On-premise networks need to be able to handle the increased pressure. Wide Area Network emulators like Apposite’s Netropy let organizations test their network without disruptions. 

Some major components that need to be considered include: 

  • Cloud Storage – Employees will need to access files via the cloud, but network connection issues and remote desktop software could cause problems. Test multiple vendors to find one that works for all employees.
  • VPN – Will employees be required to use VPN? Regardless of how documents are shared, will workers be able to access centralized files when logged onto VPN? Use a WAN emulator to test large data transfers to determine the solution: upgrade remote users’ internet or change the file format. 

Selecting tools that will support remote work and fit your business is essential for a smooth workflow.
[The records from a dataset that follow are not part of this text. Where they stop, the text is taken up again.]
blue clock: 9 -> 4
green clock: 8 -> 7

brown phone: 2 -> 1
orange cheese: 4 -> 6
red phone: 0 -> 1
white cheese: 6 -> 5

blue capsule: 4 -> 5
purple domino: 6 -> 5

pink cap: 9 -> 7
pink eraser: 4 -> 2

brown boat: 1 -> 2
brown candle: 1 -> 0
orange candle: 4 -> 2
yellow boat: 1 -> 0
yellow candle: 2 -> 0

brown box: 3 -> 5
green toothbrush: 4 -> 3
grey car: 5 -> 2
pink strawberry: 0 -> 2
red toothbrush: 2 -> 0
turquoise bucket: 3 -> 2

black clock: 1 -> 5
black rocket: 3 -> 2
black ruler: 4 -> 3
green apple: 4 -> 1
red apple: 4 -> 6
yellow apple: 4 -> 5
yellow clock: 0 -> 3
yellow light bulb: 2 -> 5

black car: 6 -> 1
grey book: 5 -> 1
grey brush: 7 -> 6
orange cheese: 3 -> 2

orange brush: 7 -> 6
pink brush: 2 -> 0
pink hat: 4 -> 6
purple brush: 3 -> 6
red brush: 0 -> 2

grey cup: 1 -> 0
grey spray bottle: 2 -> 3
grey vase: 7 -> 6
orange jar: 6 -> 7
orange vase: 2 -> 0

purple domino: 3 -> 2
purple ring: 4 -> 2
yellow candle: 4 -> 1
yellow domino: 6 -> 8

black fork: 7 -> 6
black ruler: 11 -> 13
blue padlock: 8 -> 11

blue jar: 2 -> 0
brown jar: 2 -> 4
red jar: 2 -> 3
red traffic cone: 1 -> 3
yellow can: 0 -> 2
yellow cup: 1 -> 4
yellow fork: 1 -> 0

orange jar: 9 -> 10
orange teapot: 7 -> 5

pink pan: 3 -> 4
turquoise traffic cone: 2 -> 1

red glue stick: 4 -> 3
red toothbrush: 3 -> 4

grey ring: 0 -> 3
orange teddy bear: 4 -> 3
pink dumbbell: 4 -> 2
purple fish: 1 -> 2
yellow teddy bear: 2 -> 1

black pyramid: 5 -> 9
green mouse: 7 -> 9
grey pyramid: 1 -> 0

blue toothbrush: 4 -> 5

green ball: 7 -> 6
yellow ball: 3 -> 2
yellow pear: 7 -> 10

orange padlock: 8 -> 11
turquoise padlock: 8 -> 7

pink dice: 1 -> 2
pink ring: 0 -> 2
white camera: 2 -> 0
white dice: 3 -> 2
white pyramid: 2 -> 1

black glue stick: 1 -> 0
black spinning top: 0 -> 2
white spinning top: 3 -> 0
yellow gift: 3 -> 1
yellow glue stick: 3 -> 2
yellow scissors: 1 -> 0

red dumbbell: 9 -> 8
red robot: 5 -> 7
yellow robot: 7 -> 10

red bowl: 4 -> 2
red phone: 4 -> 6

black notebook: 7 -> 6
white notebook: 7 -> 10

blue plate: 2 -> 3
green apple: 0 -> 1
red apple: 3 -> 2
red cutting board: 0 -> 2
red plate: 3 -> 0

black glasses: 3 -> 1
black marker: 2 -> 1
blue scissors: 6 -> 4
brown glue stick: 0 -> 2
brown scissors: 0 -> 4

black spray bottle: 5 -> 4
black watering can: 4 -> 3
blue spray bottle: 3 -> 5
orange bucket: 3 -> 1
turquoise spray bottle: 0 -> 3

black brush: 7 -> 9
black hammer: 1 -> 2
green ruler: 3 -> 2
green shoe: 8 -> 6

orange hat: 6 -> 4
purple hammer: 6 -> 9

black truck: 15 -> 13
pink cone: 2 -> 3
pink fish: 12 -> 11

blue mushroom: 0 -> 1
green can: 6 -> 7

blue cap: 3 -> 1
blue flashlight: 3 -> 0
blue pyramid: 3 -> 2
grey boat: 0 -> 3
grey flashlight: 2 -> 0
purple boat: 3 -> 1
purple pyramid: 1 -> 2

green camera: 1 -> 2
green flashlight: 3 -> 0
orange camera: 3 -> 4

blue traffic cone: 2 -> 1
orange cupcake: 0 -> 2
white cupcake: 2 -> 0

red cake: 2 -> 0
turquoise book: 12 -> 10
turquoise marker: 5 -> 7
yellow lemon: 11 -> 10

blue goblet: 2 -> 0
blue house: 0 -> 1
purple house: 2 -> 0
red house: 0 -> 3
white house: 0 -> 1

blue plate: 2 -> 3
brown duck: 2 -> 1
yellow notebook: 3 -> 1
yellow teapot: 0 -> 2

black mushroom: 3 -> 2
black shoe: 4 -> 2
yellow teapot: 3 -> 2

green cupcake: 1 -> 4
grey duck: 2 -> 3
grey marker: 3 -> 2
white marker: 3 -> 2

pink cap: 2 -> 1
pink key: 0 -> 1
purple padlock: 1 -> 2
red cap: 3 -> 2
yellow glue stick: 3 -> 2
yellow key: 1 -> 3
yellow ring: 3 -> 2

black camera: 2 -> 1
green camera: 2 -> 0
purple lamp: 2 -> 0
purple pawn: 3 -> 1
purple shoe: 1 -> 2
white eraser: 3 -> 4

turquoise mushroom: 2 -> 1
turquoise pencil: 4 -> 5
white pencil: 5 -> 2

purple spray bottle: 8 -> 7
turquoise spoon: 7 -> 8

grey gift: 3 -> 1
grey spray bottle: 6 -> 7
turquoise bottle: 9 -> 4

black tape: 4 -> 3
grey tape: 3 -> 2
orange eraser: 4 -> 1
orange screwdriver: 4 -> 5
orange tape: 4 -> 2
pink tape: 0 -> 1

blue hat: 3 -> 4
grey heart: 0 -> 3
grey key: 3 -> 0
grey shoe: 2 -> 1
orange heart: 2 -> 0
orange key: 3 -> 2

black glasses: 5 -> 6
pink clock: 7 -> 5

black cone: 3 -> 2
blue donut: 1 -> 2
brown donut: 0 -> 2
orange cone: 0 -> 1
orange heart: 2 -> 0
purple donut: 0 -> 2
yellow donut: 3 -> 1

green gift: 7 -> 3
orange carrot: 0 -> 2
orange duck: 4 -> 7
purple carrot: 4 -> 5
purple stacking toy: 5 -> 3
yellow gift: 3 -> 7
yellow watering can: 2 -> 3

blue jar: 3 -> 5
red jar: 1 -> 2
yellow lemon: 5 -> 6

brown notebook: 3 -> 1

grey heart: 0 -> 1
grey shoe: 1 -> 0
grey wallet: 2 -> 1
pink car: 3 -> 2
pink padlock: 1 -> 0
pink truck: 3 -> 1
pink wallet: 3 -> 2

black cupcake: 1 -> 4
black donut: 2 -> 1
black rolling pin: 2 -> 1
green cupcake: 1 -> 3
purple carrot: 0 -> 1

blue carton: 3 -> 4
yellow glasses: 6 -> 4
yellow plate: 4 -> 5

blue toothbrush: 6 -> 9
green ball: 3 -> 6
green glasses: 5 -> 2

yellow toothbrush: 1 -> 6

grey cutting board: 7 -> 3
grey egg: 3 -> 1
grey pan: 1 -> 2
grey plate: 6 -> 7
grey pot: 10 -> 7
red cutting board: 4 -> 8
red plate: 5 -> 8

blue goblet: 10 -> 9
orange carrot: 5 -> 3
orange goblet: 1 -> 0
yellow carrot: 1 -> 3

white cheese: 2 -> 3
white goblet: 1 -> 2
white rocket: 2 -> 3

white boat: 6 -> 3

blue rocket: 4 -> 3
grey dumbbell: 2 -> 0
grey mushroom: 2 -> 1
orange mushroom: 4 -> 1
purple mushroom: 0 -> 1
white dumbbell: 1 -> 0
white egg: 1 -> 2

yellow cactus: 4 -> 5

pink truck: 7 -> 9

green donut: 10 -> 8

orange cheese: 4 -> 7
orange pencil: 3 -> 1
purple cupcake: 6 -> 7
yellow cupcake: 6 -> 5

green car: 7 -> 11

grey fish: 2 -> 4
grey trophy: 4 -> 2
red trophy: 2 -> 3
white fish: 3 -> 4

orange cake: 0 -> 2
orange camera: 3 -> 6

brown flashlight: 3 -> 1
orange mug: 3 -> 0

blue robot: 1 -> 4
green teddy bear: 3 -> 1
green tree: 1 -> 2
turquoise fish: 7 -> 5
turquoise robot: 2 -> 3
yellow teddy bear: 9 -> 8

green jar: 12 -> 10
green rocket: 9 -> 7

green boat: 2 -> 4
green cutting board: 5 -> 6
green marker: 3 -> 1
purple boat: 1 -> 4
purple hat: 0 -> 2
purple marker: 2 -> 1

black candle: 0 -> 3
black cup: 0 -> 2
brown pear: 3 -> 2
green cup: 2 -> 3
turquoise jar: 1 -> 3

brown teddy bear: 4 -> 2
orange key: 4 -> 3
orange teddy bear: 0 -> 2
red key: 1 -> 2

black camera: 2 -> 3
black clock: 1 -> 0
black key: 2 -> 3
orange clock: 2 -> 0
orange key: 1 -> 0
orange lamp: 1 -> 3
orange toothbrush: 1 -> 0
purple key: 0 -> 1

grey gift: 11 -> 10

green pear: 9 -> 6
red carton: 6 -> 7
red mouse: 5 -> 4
Keep teams connected and collaborating by exploring the best resources for each aspect:

  • Videoconferencing – Face-to-face interaction enhances employee engagement, productivity, and morale. 
  • Time Tracking – Leave it to employees to track their own time or invest in a time tracking solution.
  • Project/Task Management – Always maintain an overview of tasks and projects and their progression. 
  • Communication & Collaboration – Open and regular communication allows teams to share ideas and chat freely. 
  • Help Desk – It’s wise to invest in software that provides a ticketing solution to support customer service. 

Organizational needs vary, so there may be other tools required to get work done. Don’t forget about setting up systems for requests and reporting technical issues. 

Synonyms for WFH

  • Work from home
  • Working from home
  • Telecommuting 
  • Remote work
  • Working remotely 
  • Virtual work

Frequently asked questions

  • Is WalkMe WFH forever?
    As of 2022 WalkMe is fully WFH with an one optional day
  • What are the benefits of WFH?
    WFH is great for work-life-balance, it's also eco-friendly and disable commuting problems
  • Who coined the acronym WFH?
    While many believe Jack Nilles is the person who is responsible for this - He actually used the terms telecommuting and telework making this question as one of universe biggest riddles.